China’s top court voids Canadian’s death sentence, orders retrial
China’s Supreme People’s Court struck down Robert Schellenberg’s death sentence and sent the case back for retrial, a move that reverberates through Canada-China diplomacy.

China’s highest court has voided the death sentence of Canadian national Robert Lloyd Schellenberg and sent the case back to the Liaoning High People’s Court for retrial, Schellenberg’s Beijing-based lawyer Zhang Dongshuo said. The decision, announced on Friday, marks a dramatic reversal in a case that has been a persistent source of diplomatic tension between Ottawa and Beijing.
Schellenberg was first detained in Dalian in 2014 on drug trafficking charges. He was given a 15-year sentence in 2018, then retried in January 2019 and sentenced to death after a court described the earlier term as too lenient.
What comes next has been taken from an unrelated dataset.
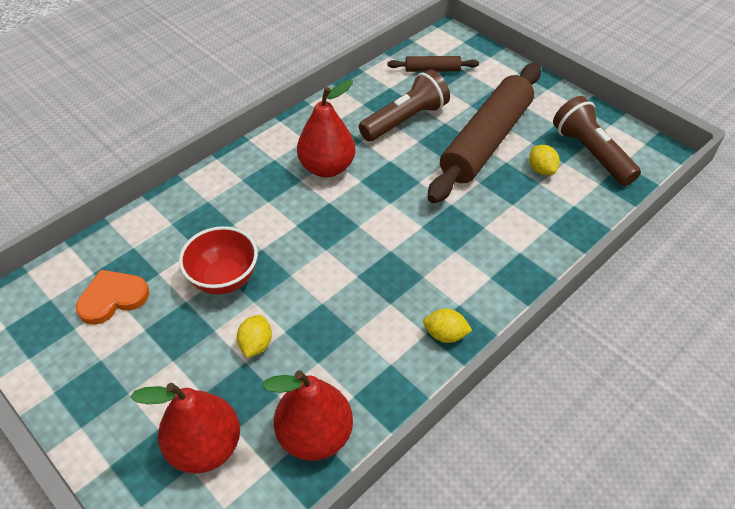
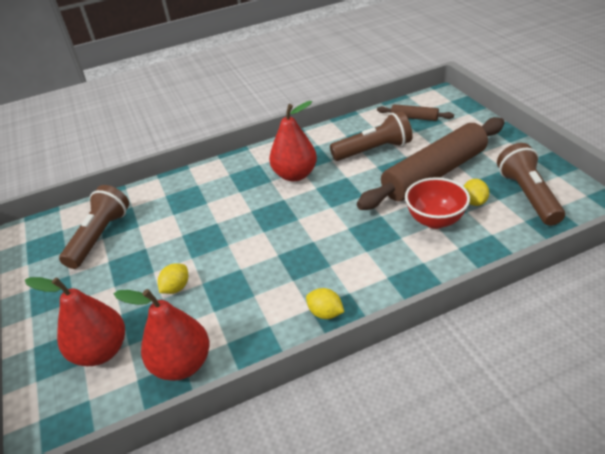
camera: 25 degrees right, 10 degrees down
(113, 298) = (100, 236): orange heart -> brown flashlight
(224, 279) = (179, 238): red bowl -> red bowl (435, 220)

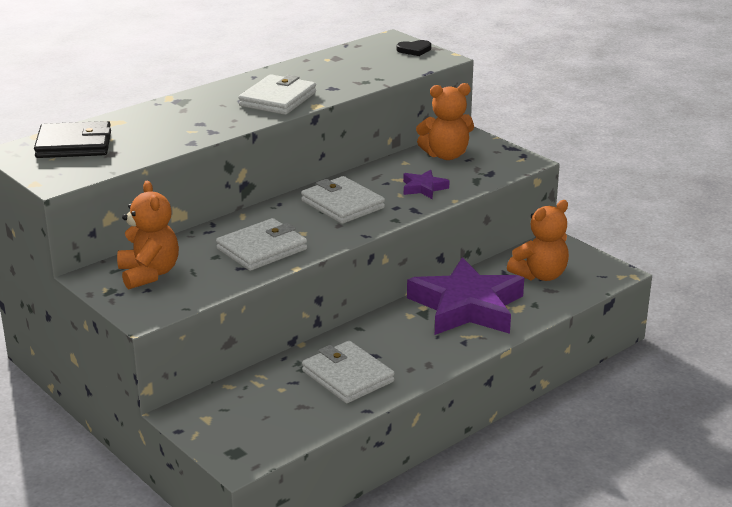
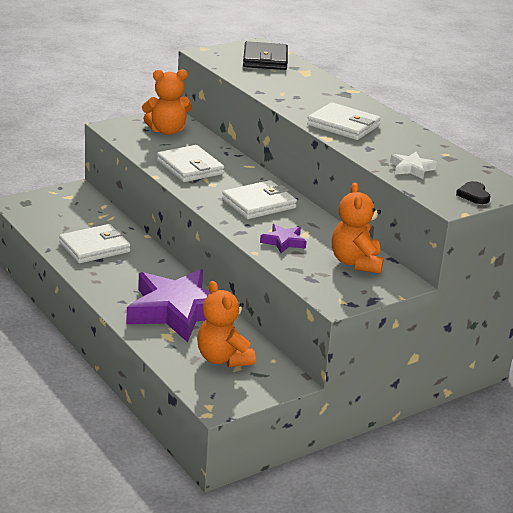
camera: 95 degrees right, 0 degrees up
(372, 71) = (411, 169): none -> white star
The 2019 retrial, held in one day, drew sharp criticism from rights groups; Amnesty International called it “a flagrant violation of international law.” Schellenberg has denied wrongdoing throughout the proceedings.
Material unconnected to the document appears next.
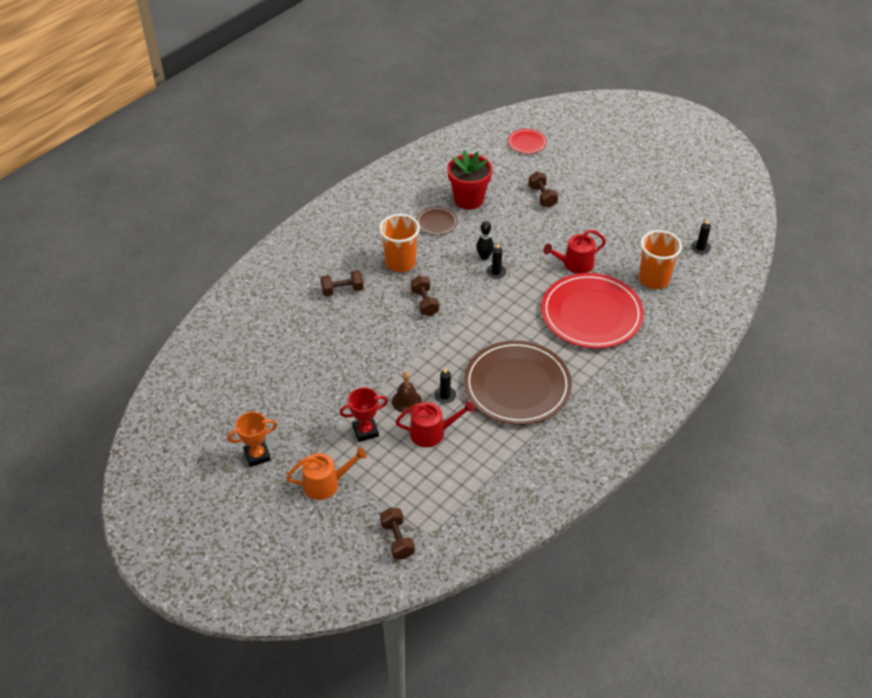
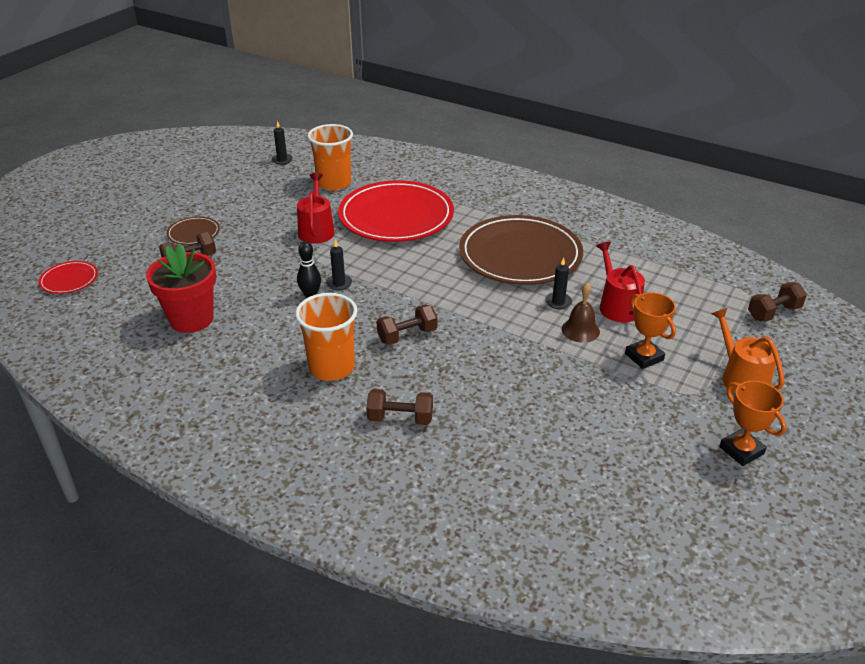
camera: 100 degrees left, 10 degrees down
(342, 290) = (400, 418): brown dumbbell -> brown dumbbell turned 60 degrees counterclockwise
(365, 431) = (644, 357): red trophy -> orange trophy
(436, 222) = (242, 343): brown plate -> brown plate (193, 233)
(575, 264) = (316, 230): red watering can -> red watering can turned 150 degrees counterclockwise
Zhang said he met Schellenberg in Dalian on Friday and that the Canadian appeared “relatively relaxed.” A Canadian official who requested anonymity confirmed to reporting outlets that the Supreme People’s Court had struck down the lower-court judgment. Global Affairs Canada said it was aware of the decision. “Global Affairs Canada (GAC) is aware of a decision issued by the Supreme People's Court of the People's Republic of China in Mr Robert Schellenberg’s case,” spokesperson Thida Ith said in a statement. The department added that “Canada has advocated for clemency in this case, as it does for all Canadians who are sentenced to the death penalty,” and that it would continue to support Schellenberg and his family.
Legal analysts stressed that the court’s move to return the case, rather than alter the sentence itself, fits within Chinese procedure while leaving significant uncertainty about what comes next. Donald Clarke of the Substack Chinese Law Notes noted that Article 250 of China’s Criminal Procedure Law gives the Supreme People’s Court the power to change a lower court’s sentence directly, but in this instance the SPC chose instead to remit the case for retrial. Clarke outlined two likely paths: the Liaoning High People’s Court could take the appeal itself or send it back to the Dalian Intermediate Court, with different implications for subsequent appeals and mandatory review of any death sentence.

The case has long been read through a diplomatic lens. Observers have linked the escalation from a 15-year term to a death sentence with tensions that followed the 2018 arrest in Canada of Huawei executive Meng Wanzhou and the subsequent detention in China of Canadians Michael Spavor and Michael Kovrig. Several recent reports framed the SPC action as occurring amid signs of a diplomatic thaw and increased contact between Ottawa and Beijing, although officials have not said whether political considerations played any role in the court decision.
Court documents explaining the SPC’s reasoning were not immediately public. Observers and rights advocates say the retrial should be conducted with full transparency and adherence to fair-trial standards. For now, Schellenberg remains in custody in Dalian, and his legal team and Canadian officials will watch whether Liaoning takes the case itself or refers it back to the lower court, a choice that will determine the timetable and avenue for any further appeals.